One Hull Of A Fragmented Story: The WWI Book From The Trenches
About 17 years I picked up a box of books from a charity shop on Newland Avenue. Among the books was a small brown autograph book, buried at the bottom of the box. In the book I found page after page of pencilled verses, poetry, funny rhymes and various sketches and drawings. Most of the entries had dates on them, and I realised that the dates not only began during the First World War in 1915, but stretched through to 1929. The earliest entry talks of it being "nearly six months since we left to roam. An alien country for God, King and Home." It names the 1st/4th Easy Yorkshire regiment in France, the "famous Terrier's Army."

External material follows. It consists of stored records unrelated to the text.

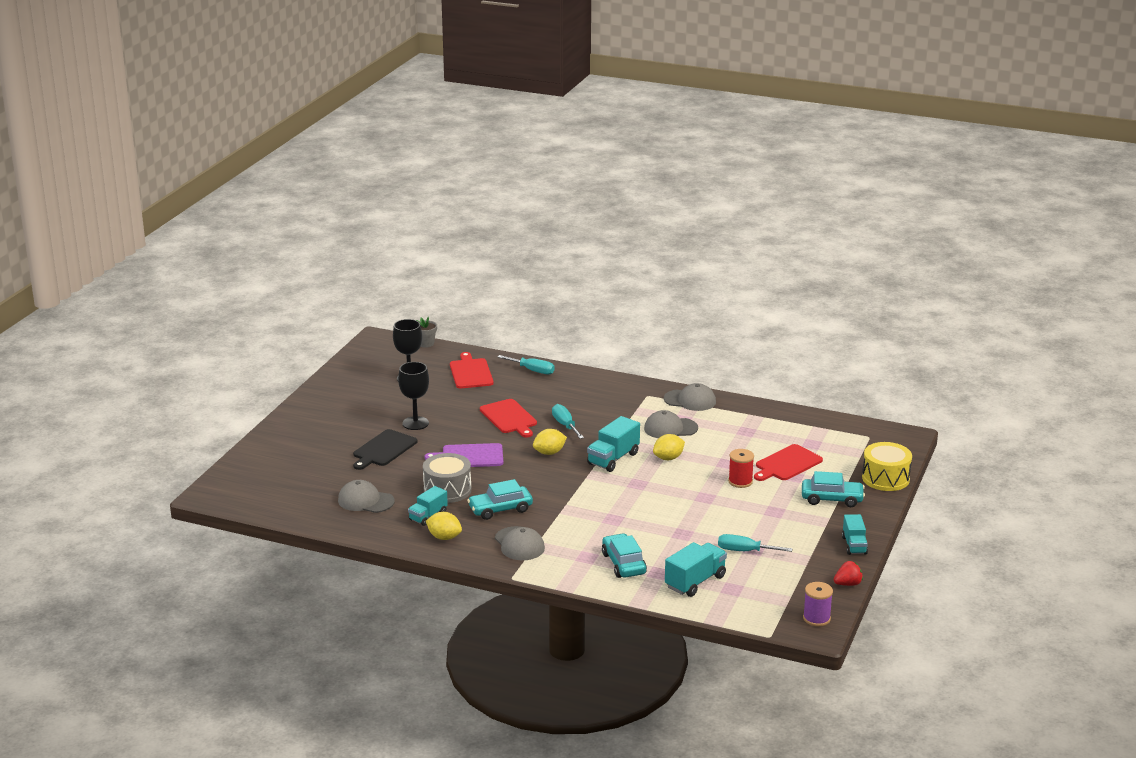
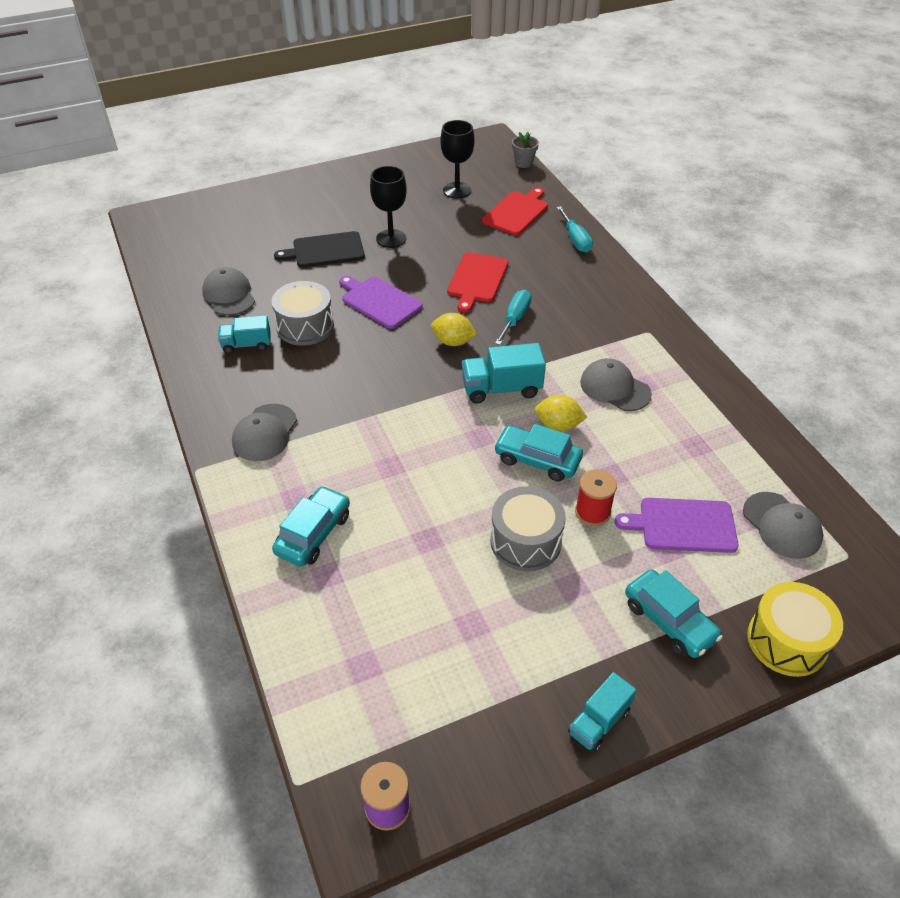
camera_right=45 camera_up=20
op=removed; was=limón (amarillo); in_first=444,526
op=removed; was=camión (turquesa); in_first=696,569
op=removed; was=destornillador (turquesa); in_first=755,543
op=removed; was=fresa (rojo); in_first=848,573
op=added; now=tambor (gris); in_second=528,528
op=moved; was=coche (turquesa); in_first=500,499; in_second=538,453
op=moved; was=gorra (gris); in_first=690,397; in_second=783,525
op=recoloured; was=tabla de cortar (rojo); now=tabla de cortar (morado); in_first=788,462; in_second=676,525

The owner of the book, must have been one of the lucky ones, as the book made it out of the trenches and touches on moments in local history, like the building of the R33 air-ship in 1919. A sketch showing the air-ship coming out of the hanger where it was built in Barlow, near Selby. Eventually in 1929 the entries stopped. With an entry about the value of friendship. The very first entry, on the inside cover, is from someone called "Nellie", and simply reads, "The best love from, Nellie." I think it can be assumed that the autograph book was a gift to a departing soldier, from a loved one, that made it's way back home. |
Many of the entries are poems, rhymes or verses, jotted in pencil, with initials and fragments of names scrawled against them. The dated entries span from the 29th of September 1915, through to the 29th of July 1929, a period of 13 years and 3 months. The pages touch on the horrors of war in a brief matter of fact manner. There are only a few references of regiments and fallen comrades, to tell us who this belonged to. But they are still there, poignant in their almost insignificance among all the other verses and sketches. A piece of outsider art. And as such an honest mediation between the viewer and the creator. In insight not into just one person, but of those around him at various points in history. At a moment in their lives, they left their mark. Their history, their influences and the culture they lived in, brushed momentarily across the page. What to make of it? I'm not sure, I'm not sure if I even want to know where it came from, or to leave it as a mystery.